60 Minutes: Atacama ALMA Telescope, Femtoseconds & Life in Space?


60 Minutes: ALMA Telescope

Astronomers now have the chance to see more of space than ever before. Bob Simon reported for 60 Minutes about the new technology that allows humans to witness the births of planets and stars, thanks to an observatory in Chile’s Atacama Desert. ALMA stands for Atacama Large Millimeter-Sub Millimeter Array, and it’s the most powerful radio telescope in the world, decoding rays of light undetectable to the human eye.

$1.3 billion and 30 years in the making, ALMA is now here and is making some amazing discoveries in its infancy. This Chilean plateau provides a unique view of space. Its name, Chat-Non-Tor, means “place of departure,” and it provides a window to outer space, 16,500 feet up in the air. At night, you can see unbelievable brilliance from earth.


Otherworldly landscape and harsh terrain may not make it a popular spot to live, but it is a wonderful destination to gaze into space.

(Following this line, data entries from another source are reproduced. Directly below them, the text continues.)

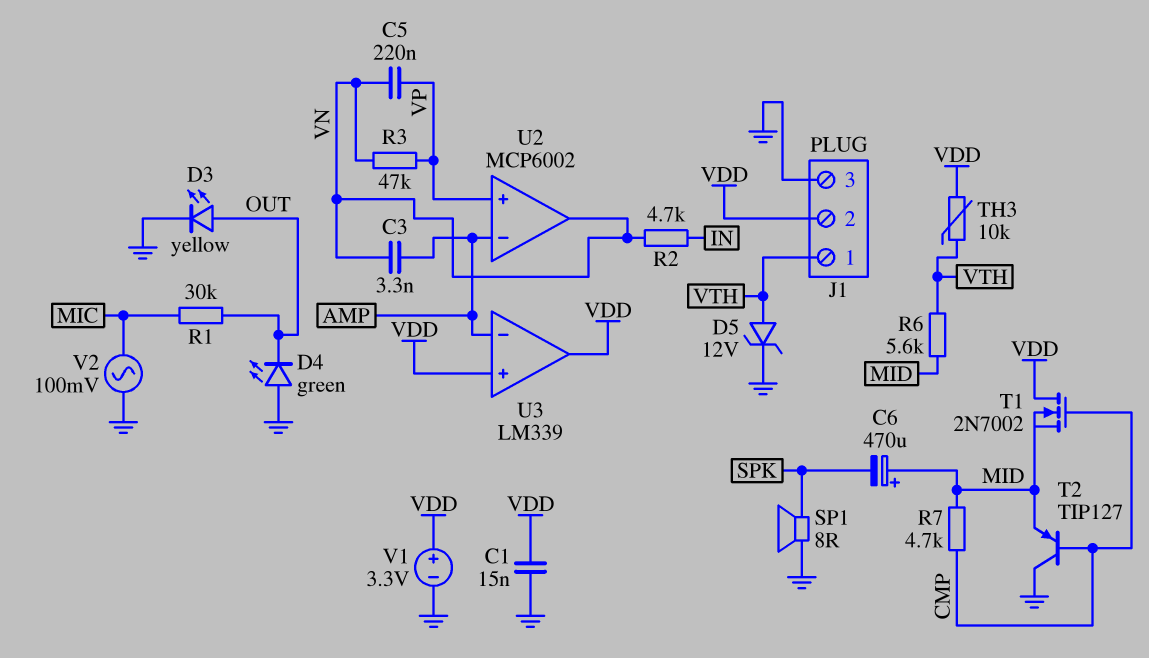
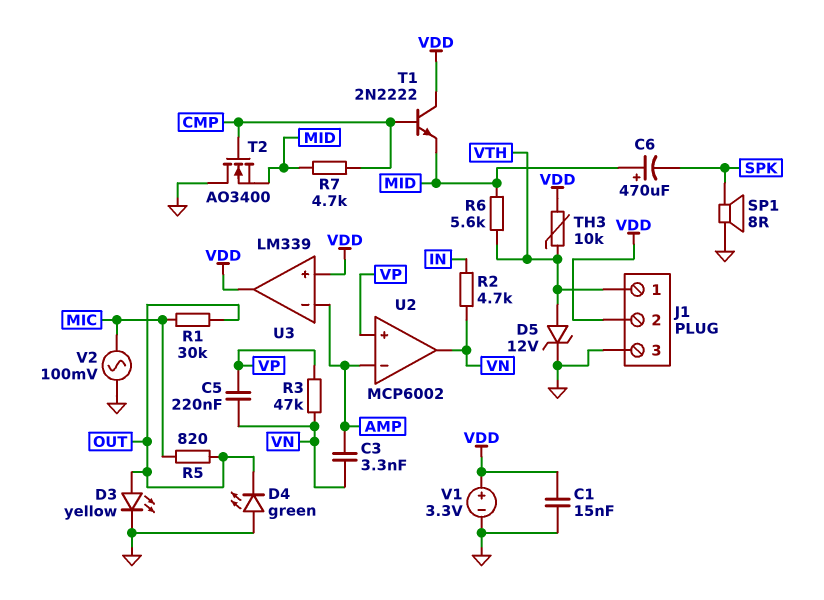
R5: none -> 820 (MIC, OUT)
T1: NMOS 2N7002 (G CMP, D VDD, S MID) -> NPN 2N2222 (B CMP, C VDD, E MID)
T2: PNP TIP127 (B CMP, C GND, E MID) -> NMOS AO3400 (G CMP, D GND, S MID)

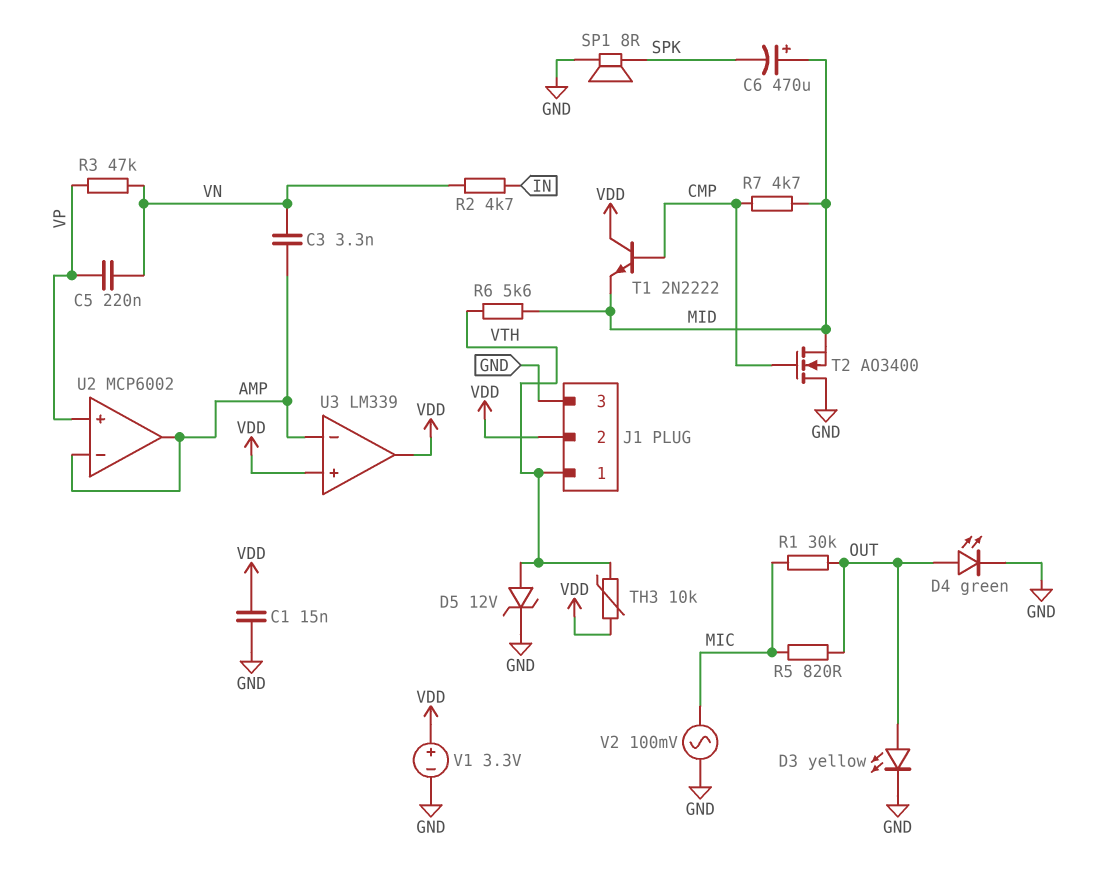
D4: LED green (A GND, K OUT) -> LED green (A OUT, K GND)
U2 pin out: VN -> AMP

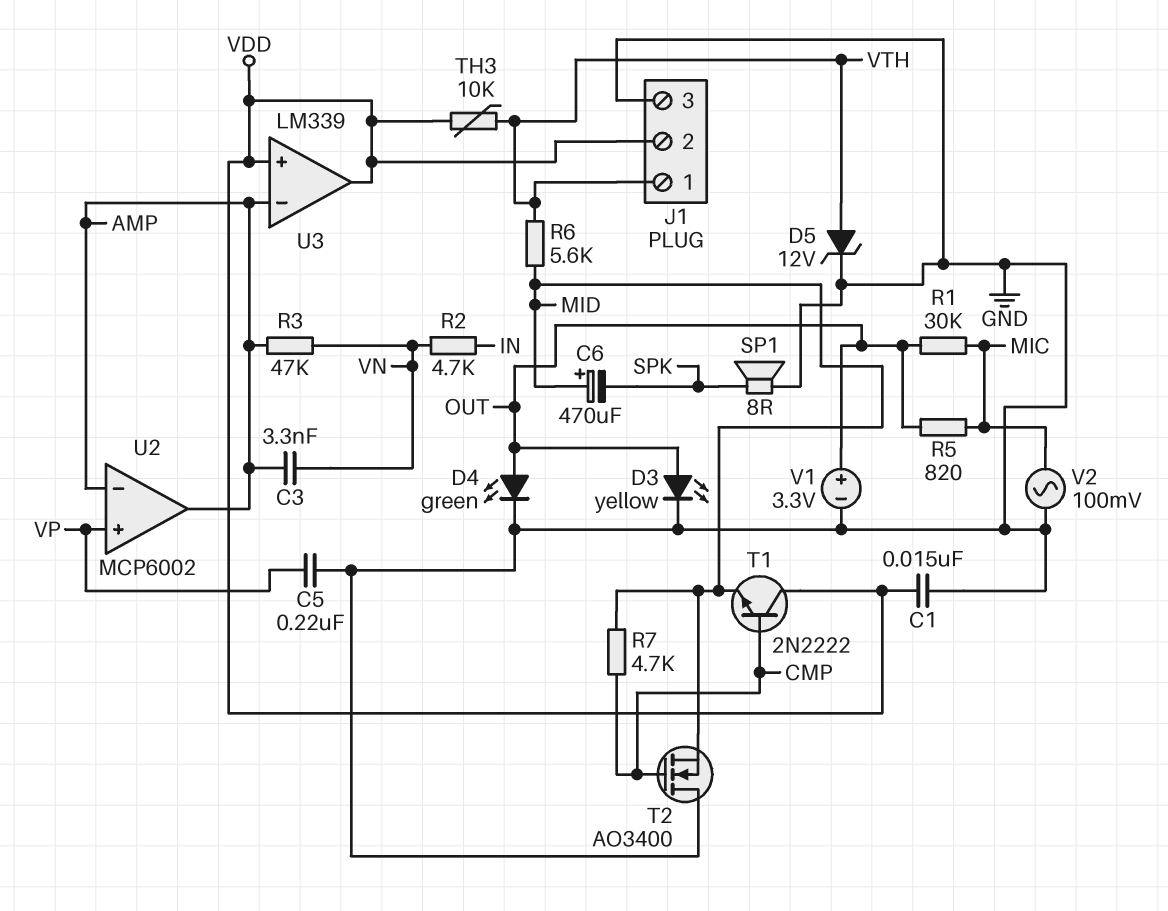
C5: 220nF (VN, VP) -> 220nF (GND, VP)
R3: 47k (VN, VP) -> 47k (AMP, VN)
V1: 3.3V (plus VDD, minus GND) -> 3.3V (plus OUT, minus GND)

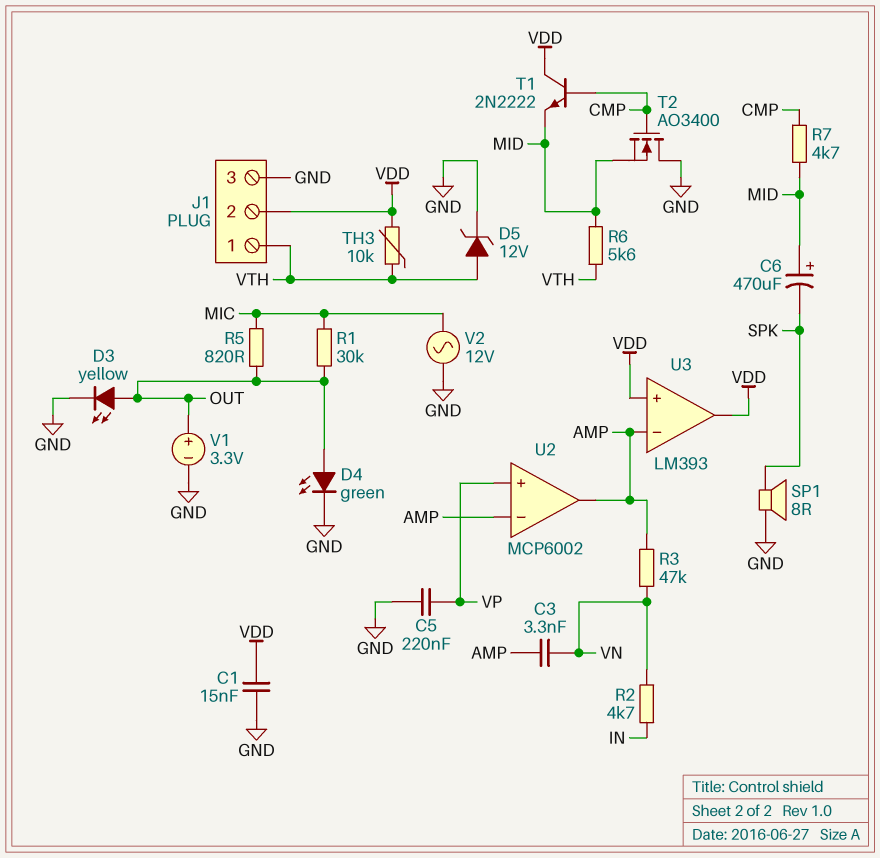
U3: LM339 -> LM393
V2: AC 100mV (GND, MIC) -> AC 12V (GND, MIC)

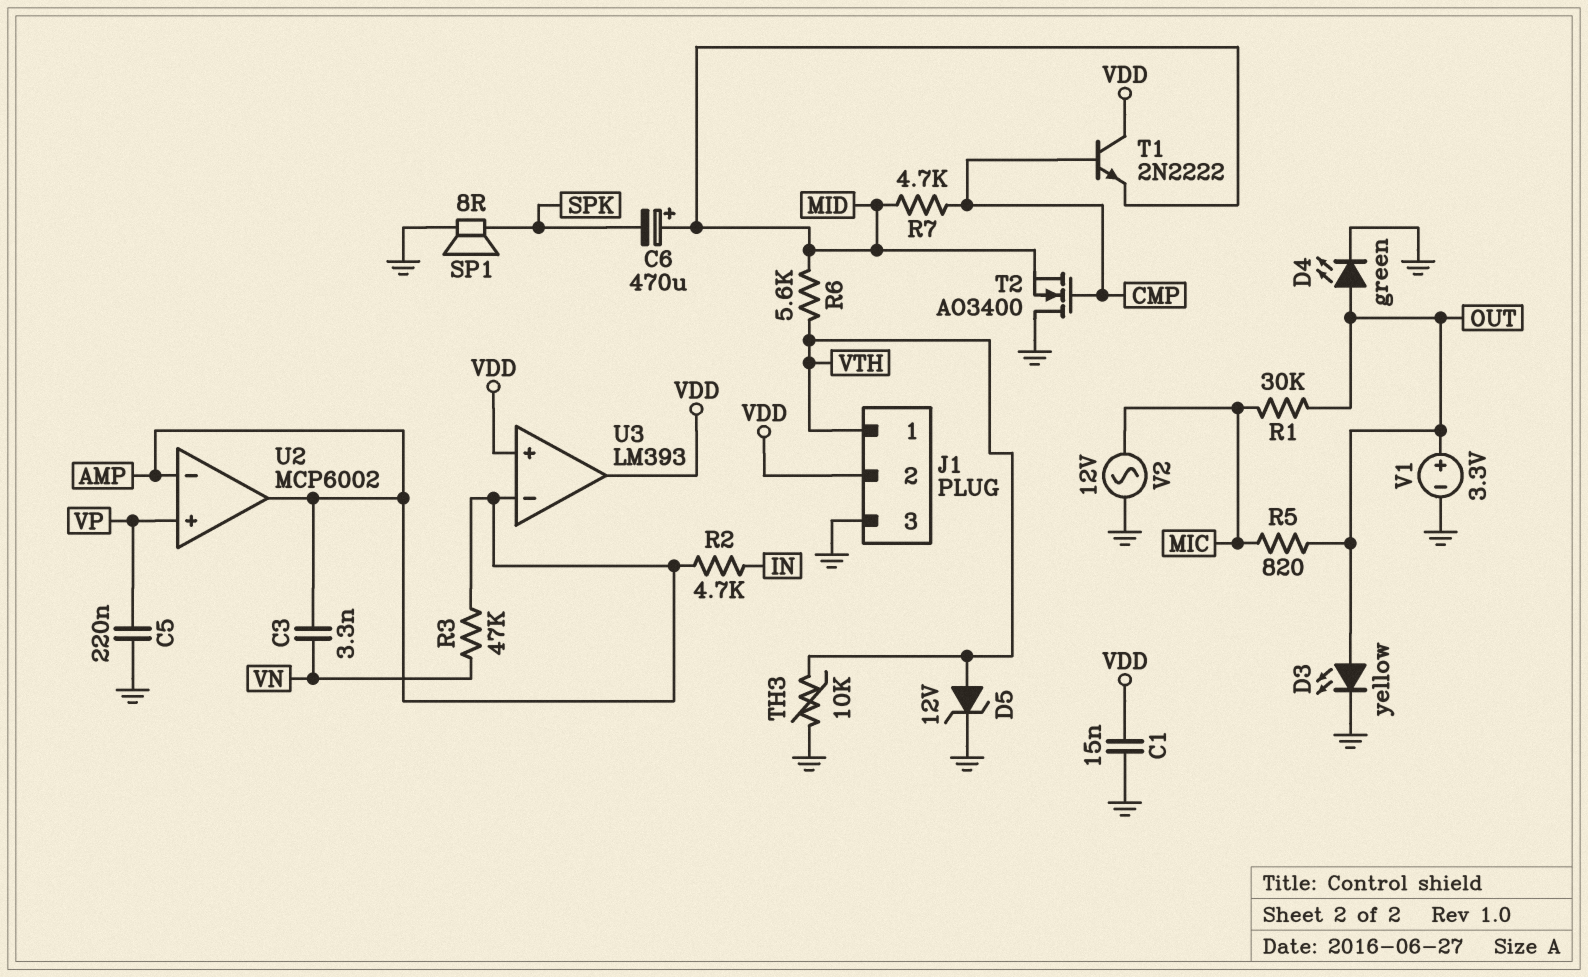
R2: 4.7k (IN, VN) -> 4.7k (AMP, IN)
TH3: 10k (VDD, VTH) -> 10k (GND, VTH)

There are 66 radio antennas assembled to form ALMA, an unprecedented enterprise in astronomy.

60 Minutes: Pierre Cox ALMA

60 Minutes: Atacama ALMA Telescope, Femtoseconds & Life in Space?

The ALMA telescope is a marvel of modern science in the heights of the Chilean desert, where scientists hope it will help us glimpse the beginning of time.

Pierre Cox, ALMA’s director, is responsible for coordinating the 19 countries who are collaborating in the project. He said that his job is easier than he thought, because everyone involved shared a common goal.


All the parts were shipped from around the world to a base camp at the foot of the mountain, where they were assembled and tested. Then they traveled up the mountain 17 miles on a customer transformer, traveling just a few miles per hour.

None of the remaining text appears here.